An investigation carried out by a Spanish-Mexican magazine claims that Cuban specialists were not telling the truth when in, 1997, they said that they had discovered the revolutionary's remains, along with those of six of his fighters, buried alongside an airstrip in the remote jungle village of Villagrande, Bolivia.

The magazine, Letras Libres, argues that the specialists were under pressure from Fidel Castro, Cuba's leader, who wanted his comrade's remains identified for political reasons and to "relaunch the country's revolutionary fervour".

Che Guevara, whose real name was Ernesto Guevara de la Serna, was executed in the schoolhouse at La Higuera in October 1967 after he and a small group of revolutionaries were captured by Bolivian troops. The Argentine-born 39-year-old and his group of Cuban fighters had been trying to foment an insurgency against the government of Rene Barrientos, the Bolivian dictator.

In turn, Barrientos received the support of the CIA in his effort to put down the insurgency.

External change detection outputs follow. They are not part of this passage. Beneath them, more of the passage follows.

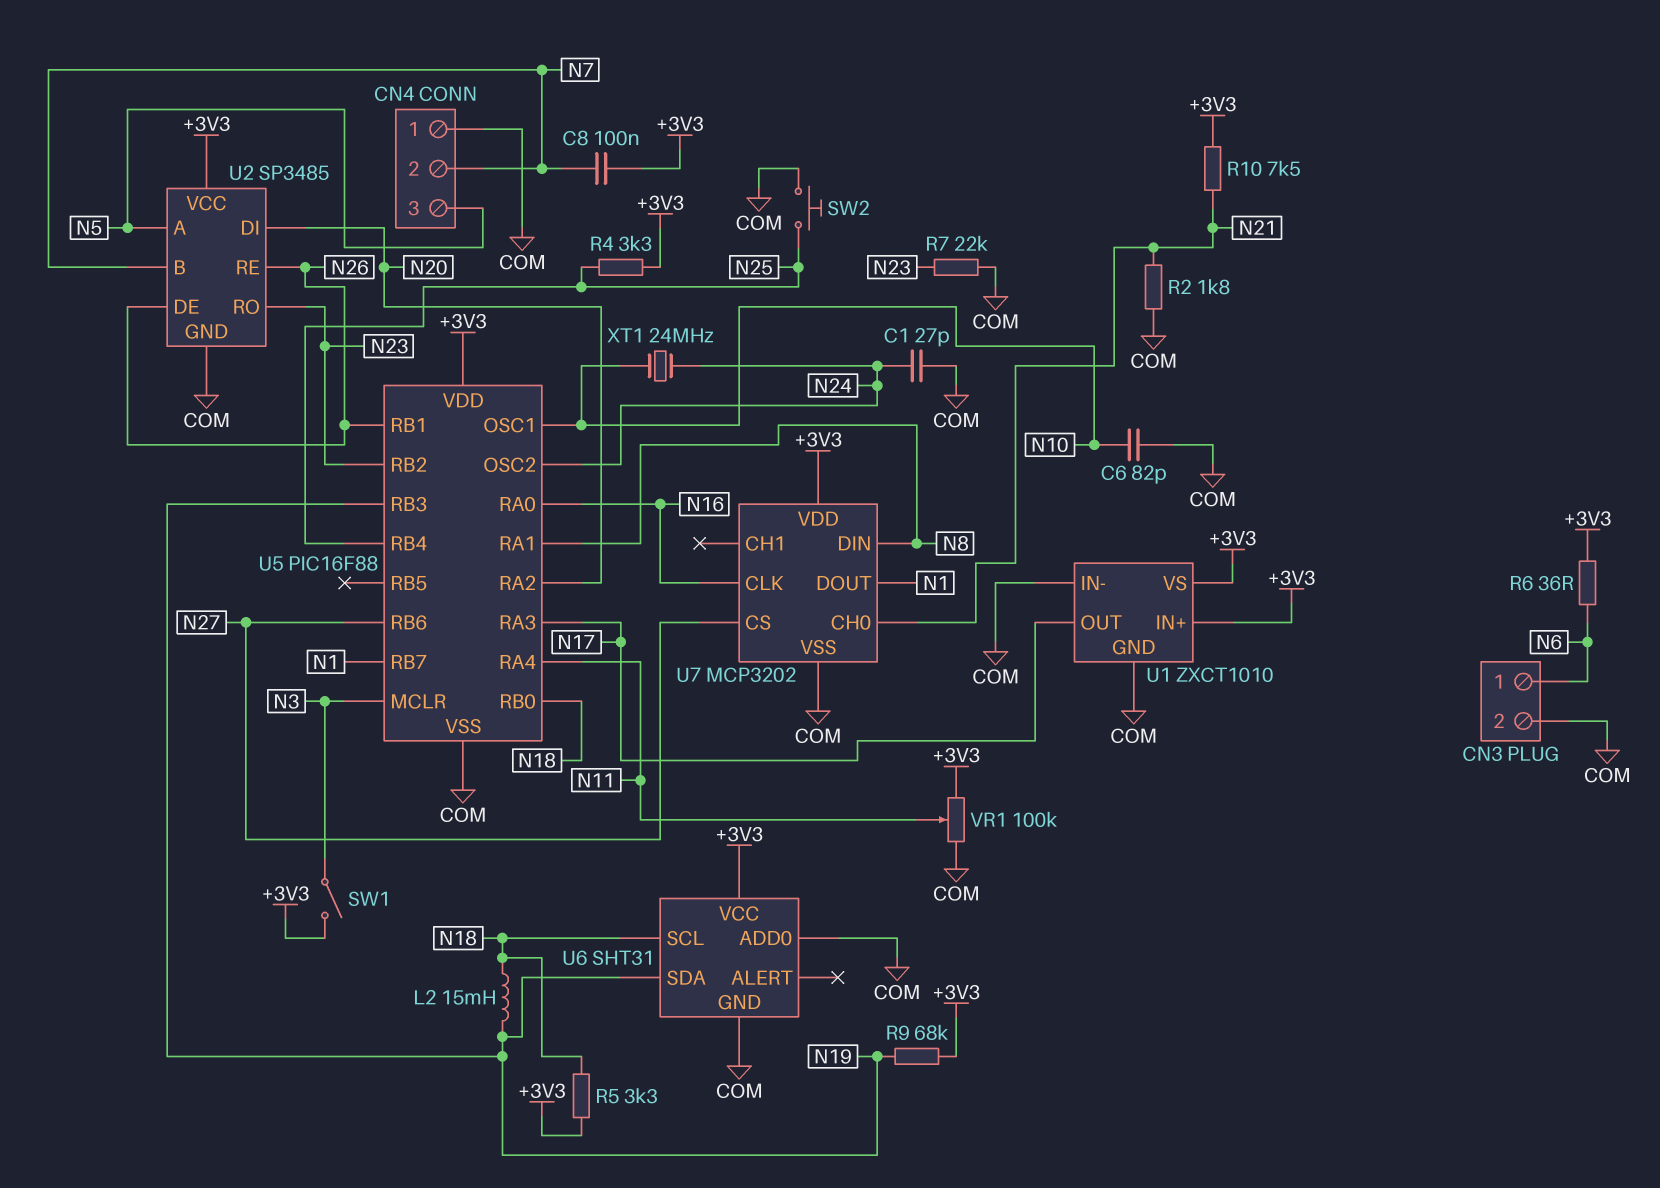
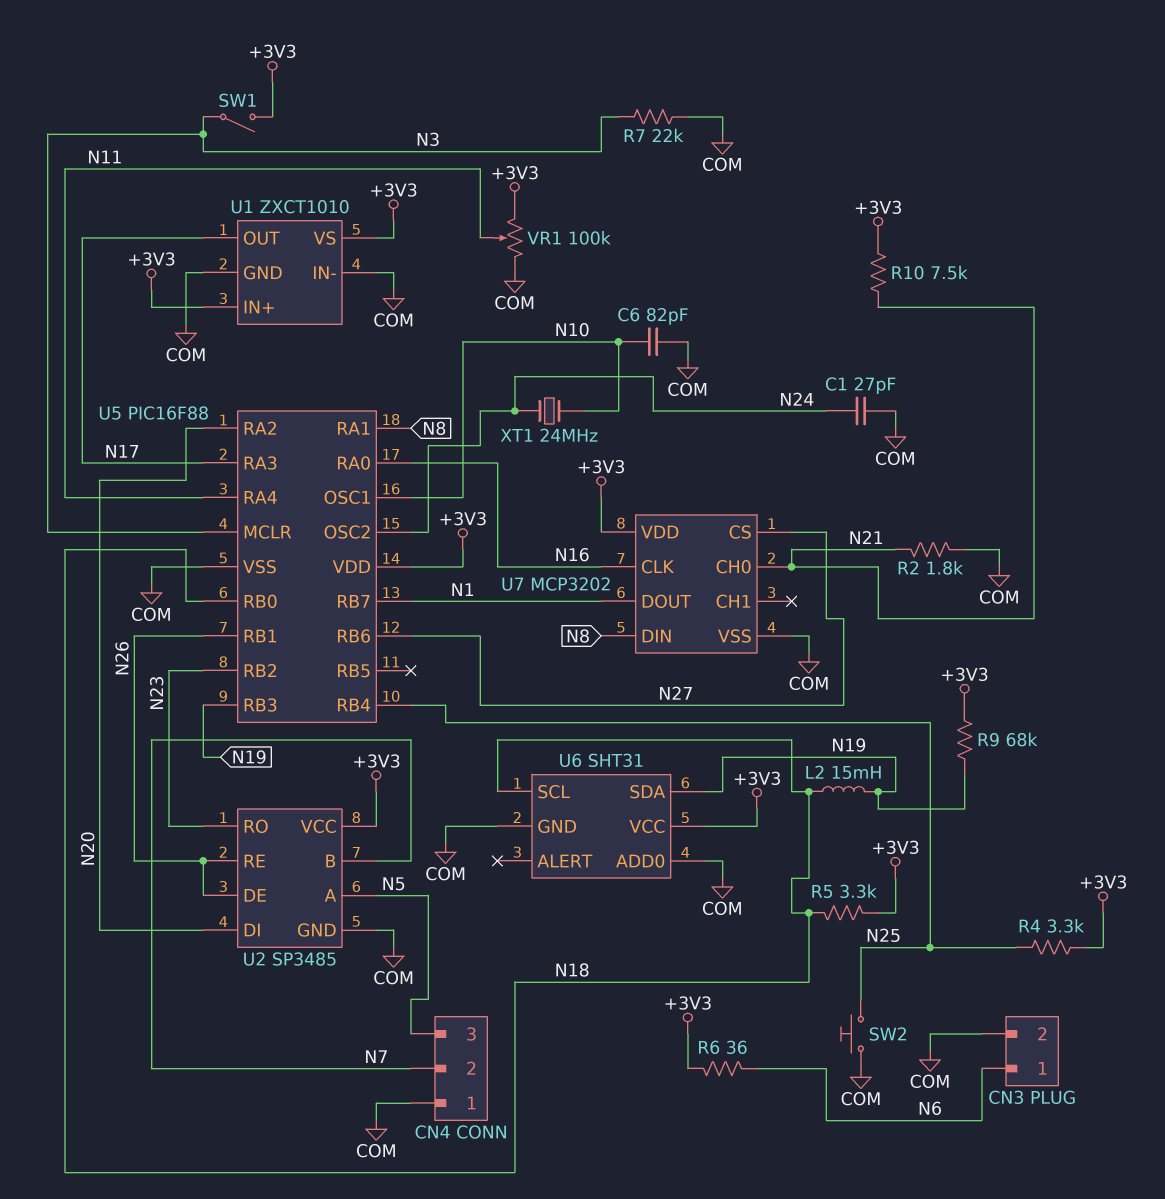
C8: 100nF (+3V3, N7) -> none
R7: 22k (COM, N23) -> 22k (COM, N3)

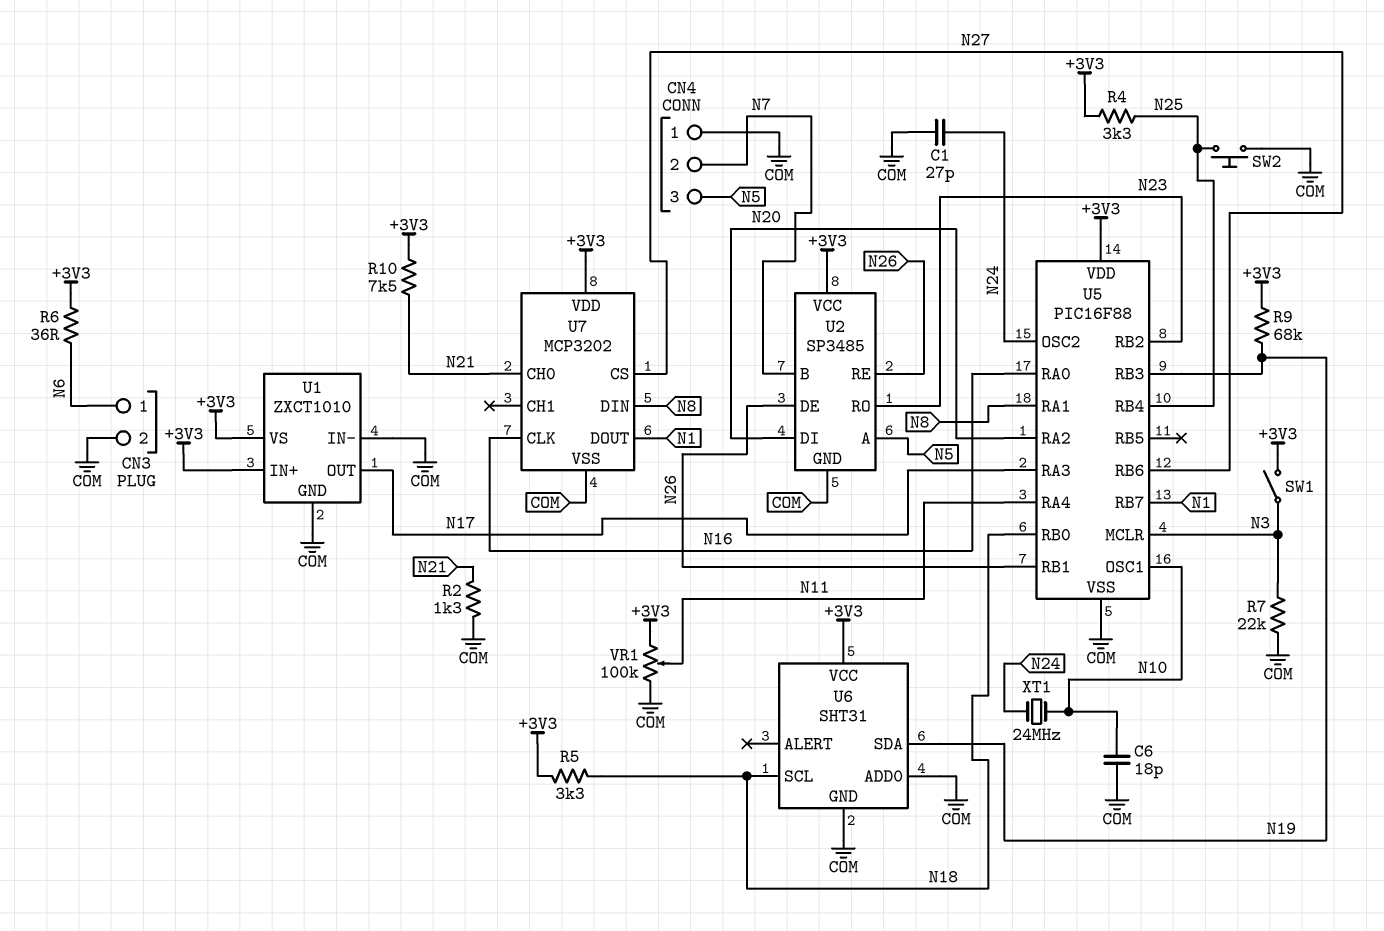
C6: 82pF (COM, N10) -> 18pF (COM, N10)
L2: 15mH (N18, N19) -> none
R2: 1.8k (COM, N21) -> 1.3k (COM, N21)

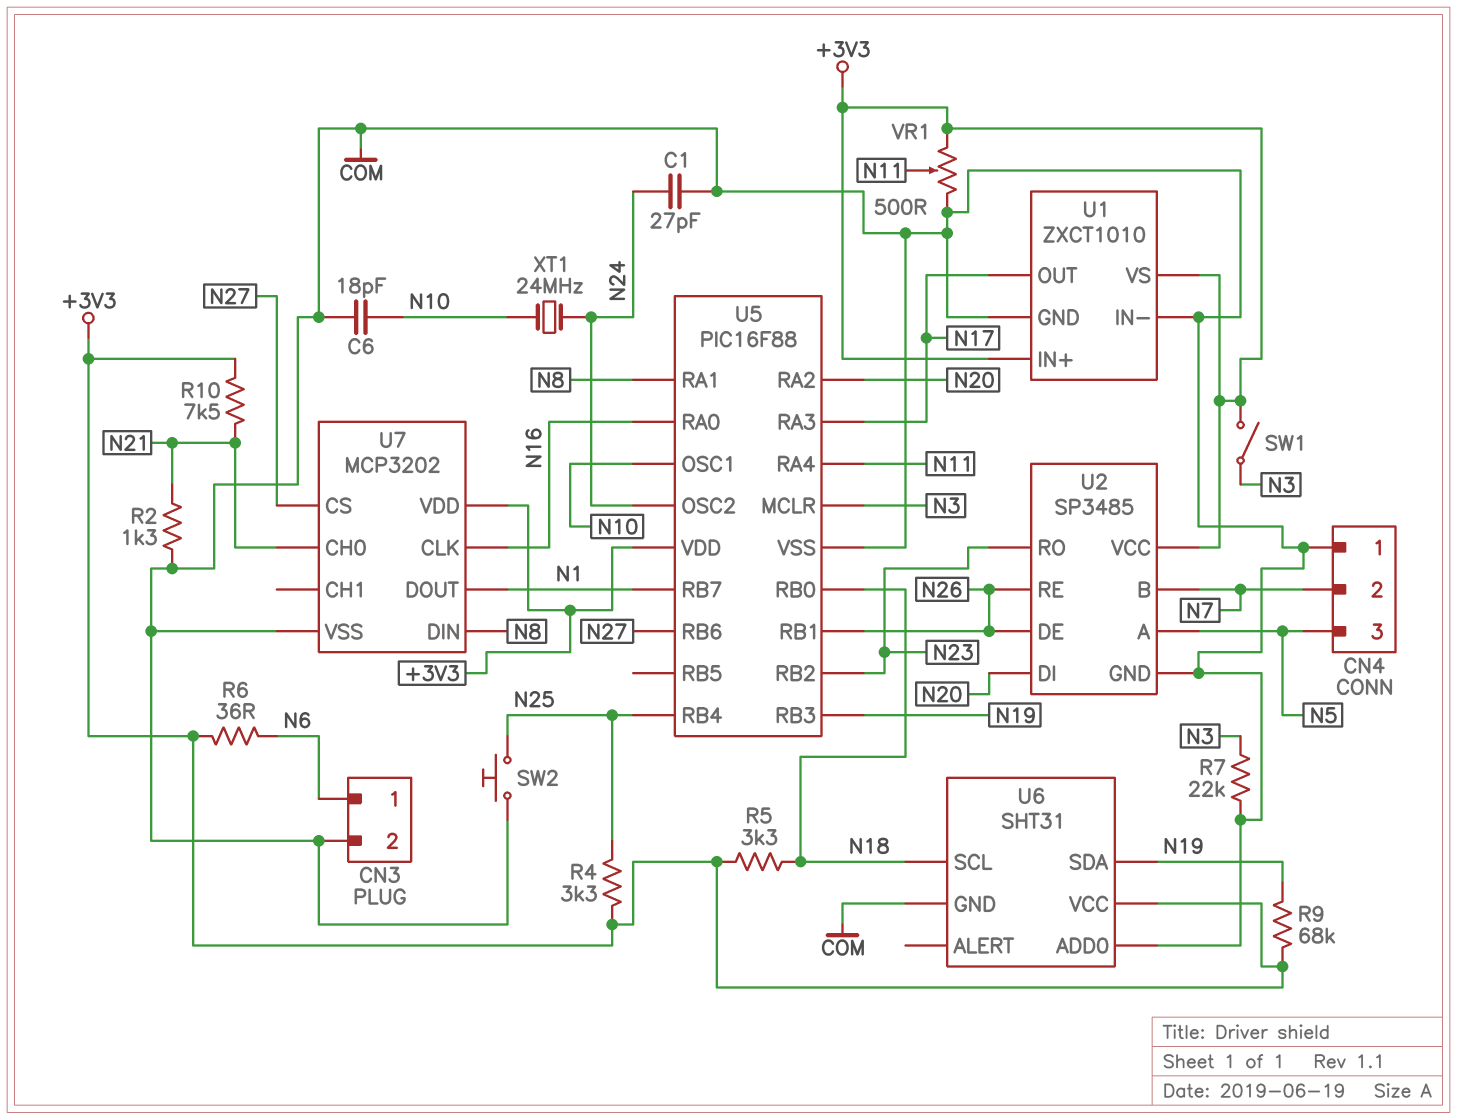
VR1: 100k (+3V3, COM, wiper N11) -> 500 (+3V3, COM, wiper N11)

For many years it was believed that the corpse of "El Che" - his hands having been cut off - was burned and his ashes scattered. But in the mid-1990s a number of retired Bolivian military officers said they had buried the remains alongside a nearby airstrip; the authorities had kept it secret to avoid the location becoming a site of pilgrimage.

Following those claims, a team of Cuban, Bolivian and Argentine experts launched a search that located the remains in Villagrande. The remains were flown to Cuba and, in October 1997, President Castro led a ceremony at which the remains were interred in a mausoleum in Santa Clara, a city captured in January 1959 by rebels led by Guevara in a battle that proved decisive for the revolution.

"Thank you, Che, for your history, your life and your example," the Cuban leader said during the ceremony. "Thank you for coming to reinforce us in the difficult struggle in which we are engaged today to preserve the ideas for which you fought so hard."

But following an investigation in Bolivia and Cuba, Letras Libres claims there are many inconsistencies in the reports of the Cuban forensic archeologists, who discovered the remains on the final day they had been given by the Bolivian authorities to complete their search. It also questions the authenticity of DNA tests performed by the Bolivians to authenticate the remains and says that a shirt and a belt, supposedly Guevara's, could not have been his.

The Miami Herald newspaper noted this week that one its reports from 1997 also raised questions about the discovery. It said that Gustvao Villoldo, a Cuban exile and CIA operative who advised the Bolivian troops hunting Guevara, claimed to have personally supervised the secret burial of Guevara and two other guerrillas in an unmarked grave. The discovery of seven corpses made no sense to him, it said.